Published underDestination Melbourne News
Identifying the importance of Melbourne’s Chinese visitors to the city’s visitor industry, Destination Melbourne has launched our inaugural Check-in to China program. A six-month program designed to improve the Melbourne visitor industry’s knowledge about the China market, Check-in to China incorporates workshops, language classes and more with a week-long study trip to China.
An estimated 531,500 Chinese overnight visitors came to Victoria during the year ending March 2016, representing a 28.1% increase over the previous year*. And while this growth can only result in positive outcomes for the Melbourne visitor industry, we must ensure our position as a preferred destination remains.
As a result, Check-in to China will offer a strictly limited number of participants the chance to learn more about the culture and history of China, and importantly, what Chinese visitors’ wants and needs are when travelling.
“Through the Check-in to China program, participants will learn about the pain points that Chinese visitors can experience in Melbourne,” Sharna Crosbie, Industry Development Manager at Destination Melbourne, says. “It will also teach participants what they can do to ensure their business is ready to welcome this important market.”
The centrepiece of Check-in to China is an eight day study trip to Shanghai, Nanjing and Beijing, which will offer the chance to observe how locals interact with each city’s tourism product.

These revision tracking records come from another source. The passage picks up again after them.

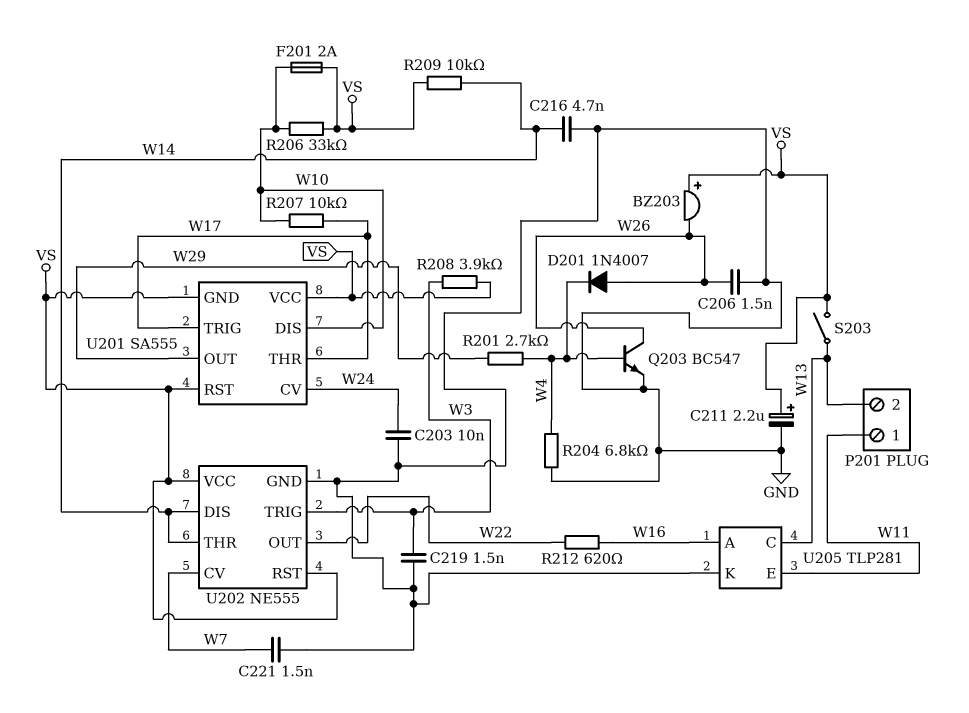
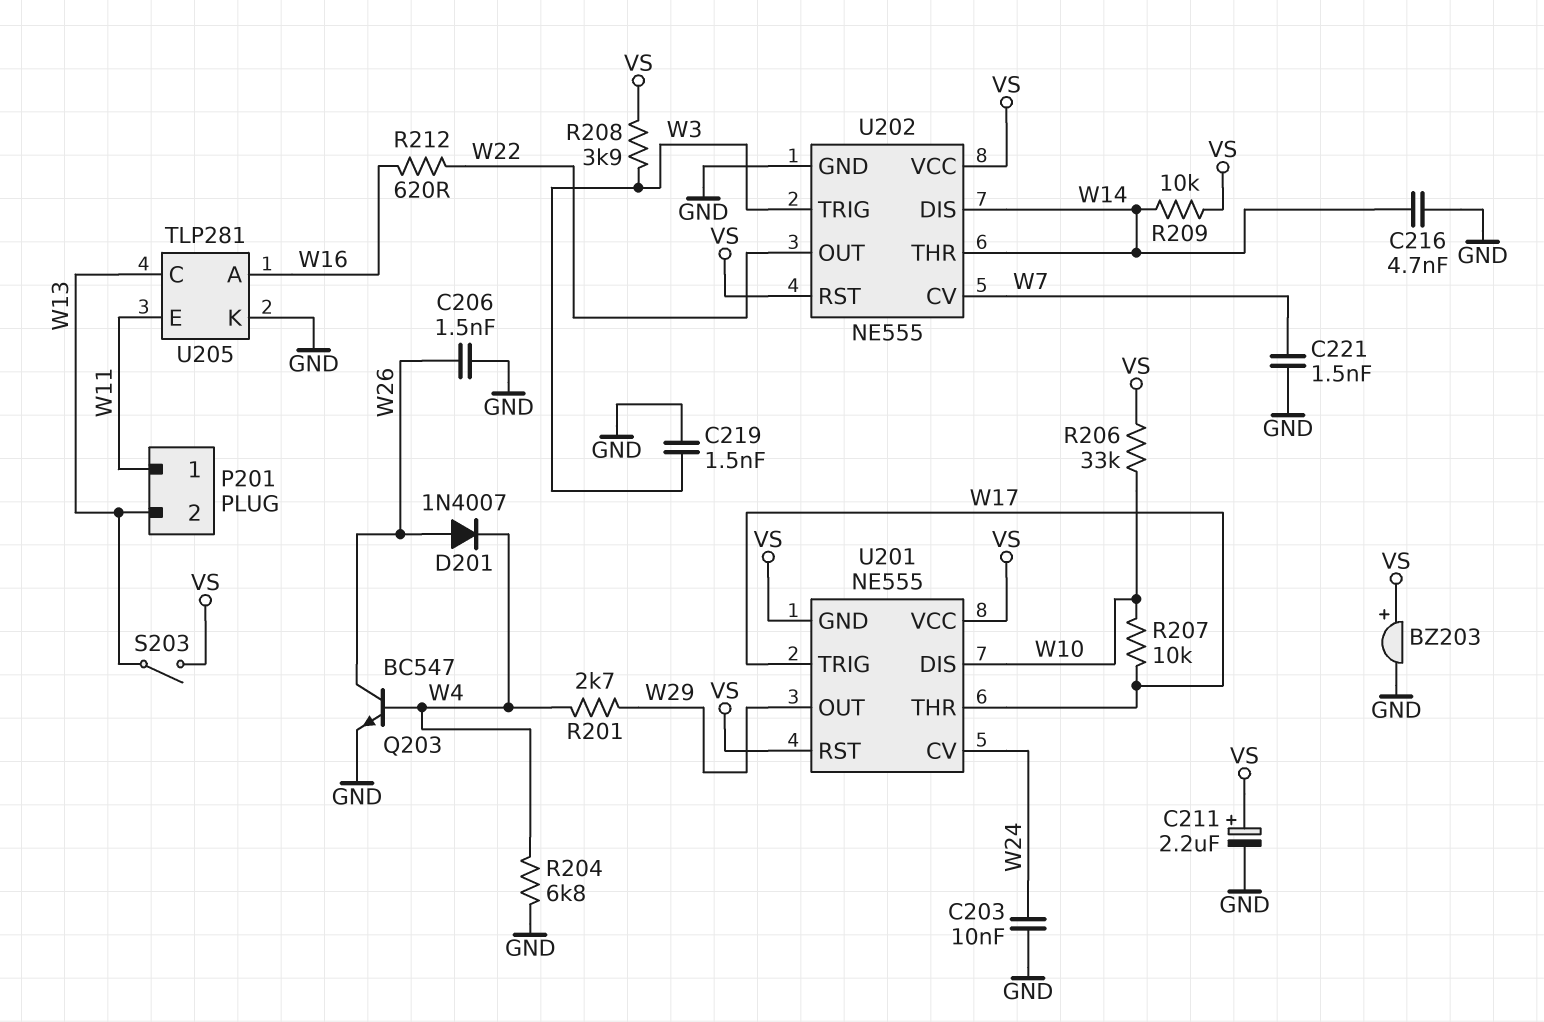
BZ203: buzzer (plus VS, minus W26) -> buzzer (plus VS, minus GND)
F201: 2A (VS, W10) -> none
U201: SA555 -> NE555

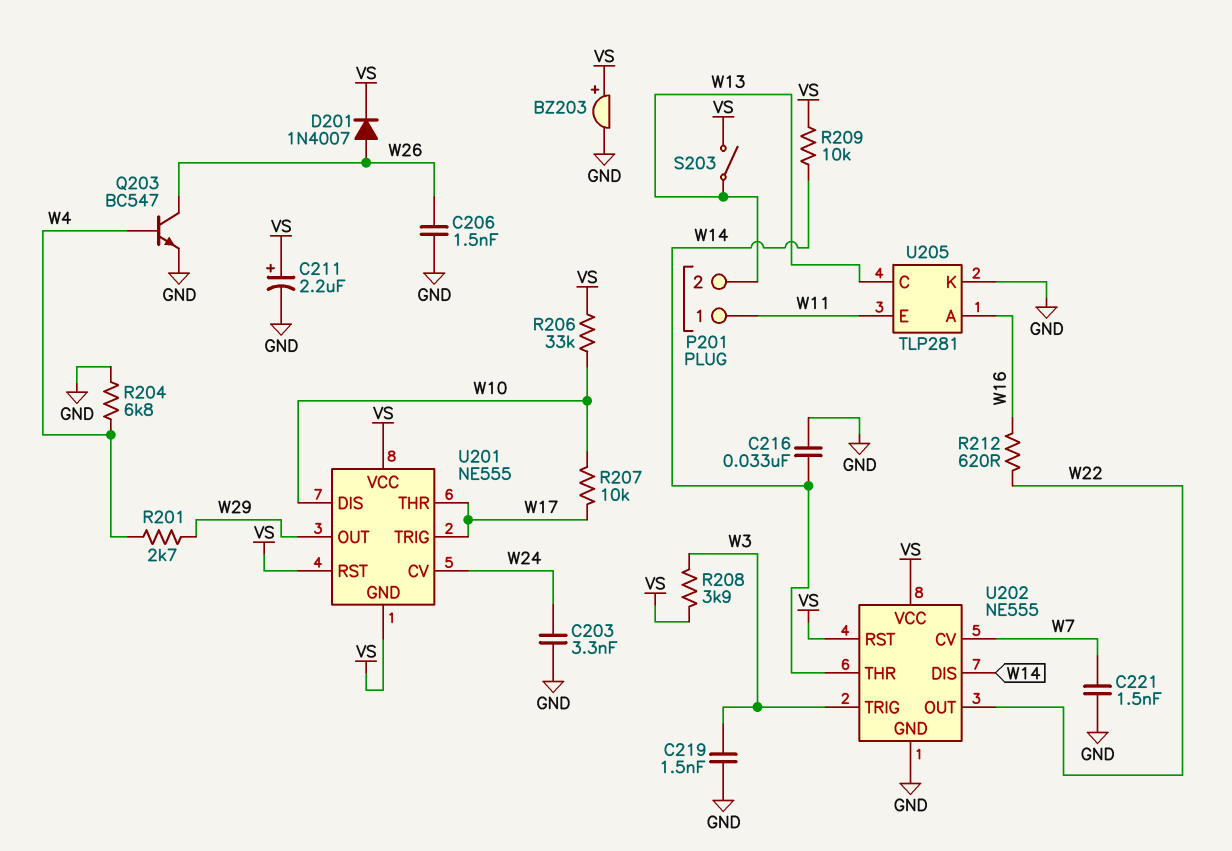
C203: 10nF (GND, W24) -> 3.3nF (GND, W24)
C216: 4.7nF (GND, W14) -> 33nF (GND, W14)
D201: diode 1N4007 (A W26, K W4) -> diode 1N4007 (A W26, K VS)

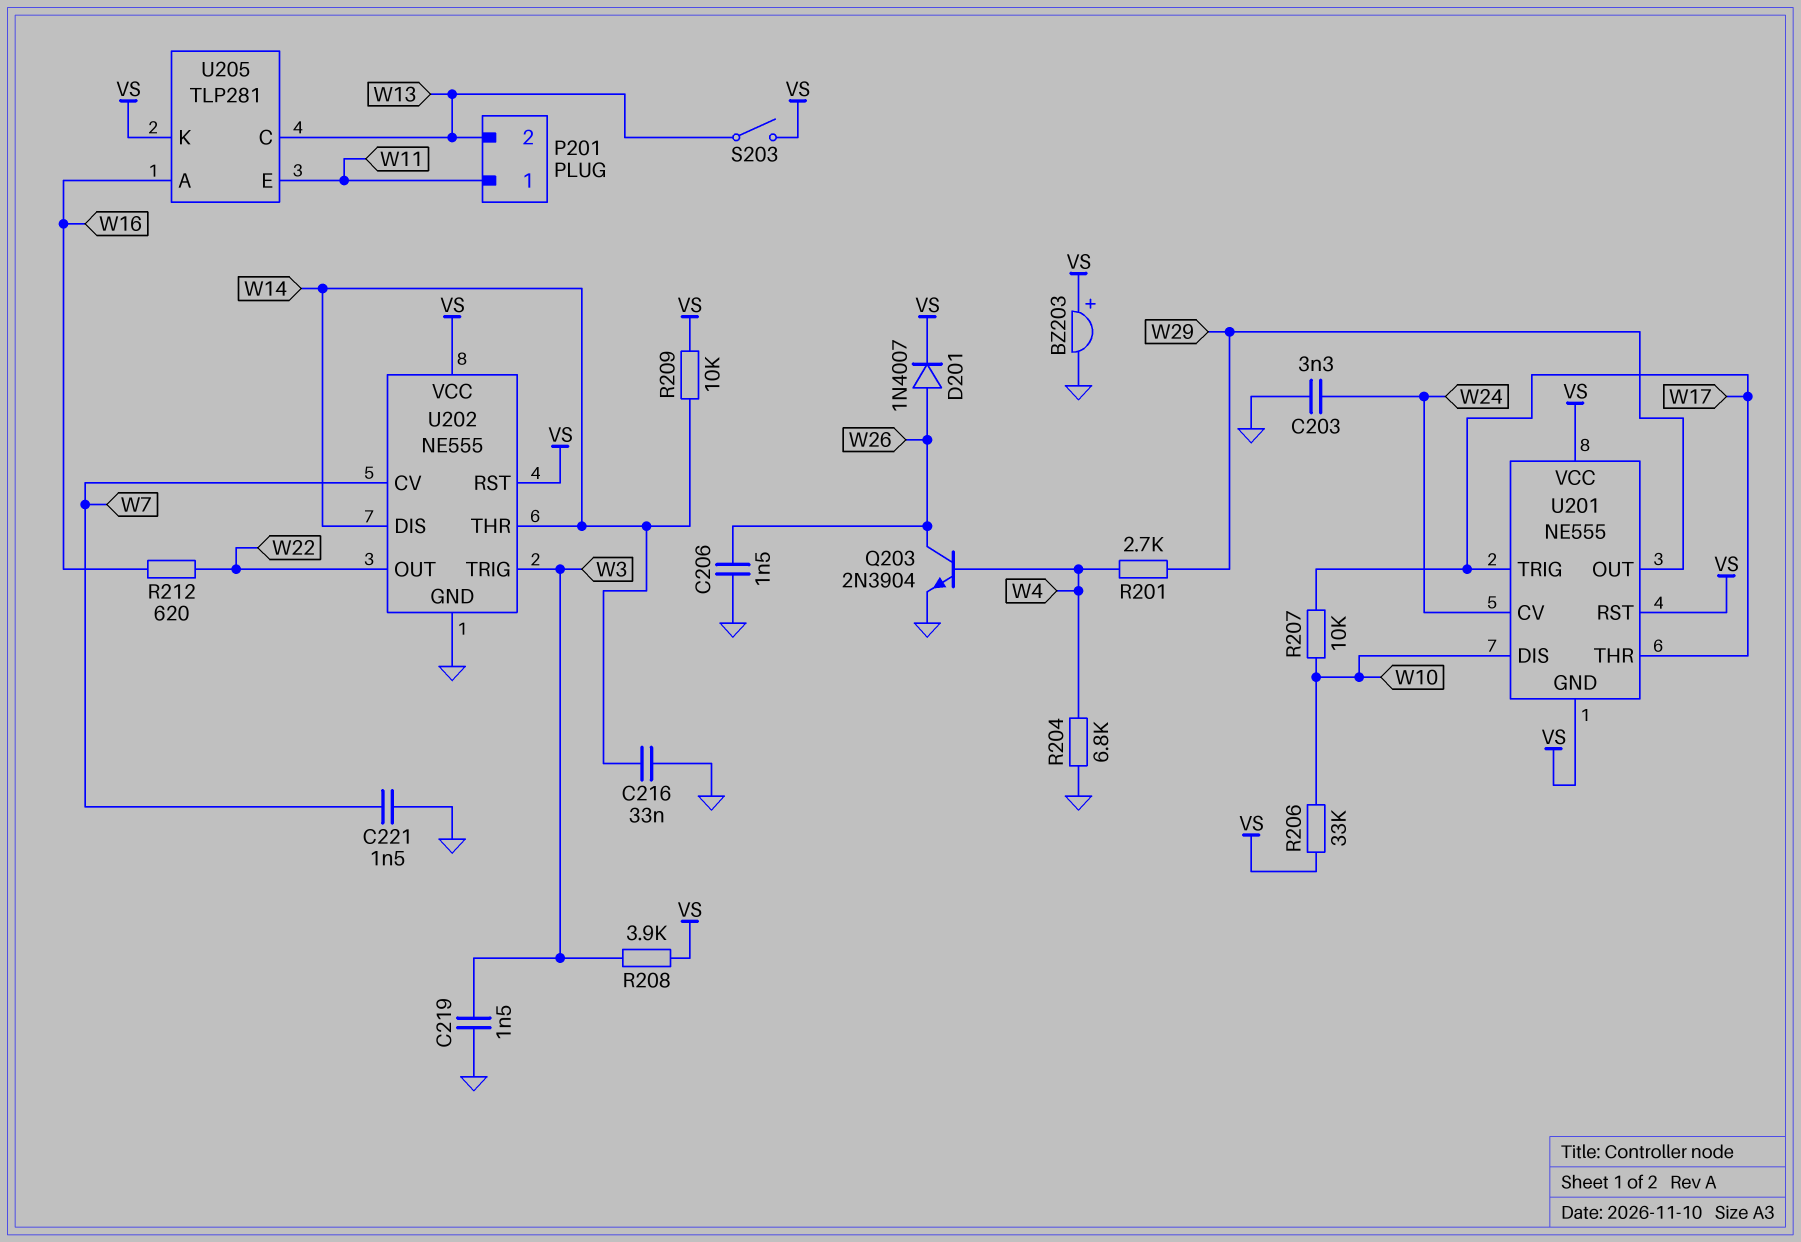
C211: 2.2uF (plus VS, minus GND) -> none
Q203: NPN BC547 (B W4, C W26, E GND) -> NPN 2N3904 (B W4, C W26, E GND)
U205 pin K: GND -> VS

Participants will use the local public transport systems, experience cultural highlights of these cities and meet locals and ex-pats working in China.
The Check-in to China program is limited to 14 participants. Expressions of interest are being accepted until 15 July, with successful applicants notified by 21 July. The study trip will take place over 23-30 October.
For more details on the program, and to submit your expression of interest, visit the Check-in to China page on the Destination Melbourne website, or email Sharna Crosbie.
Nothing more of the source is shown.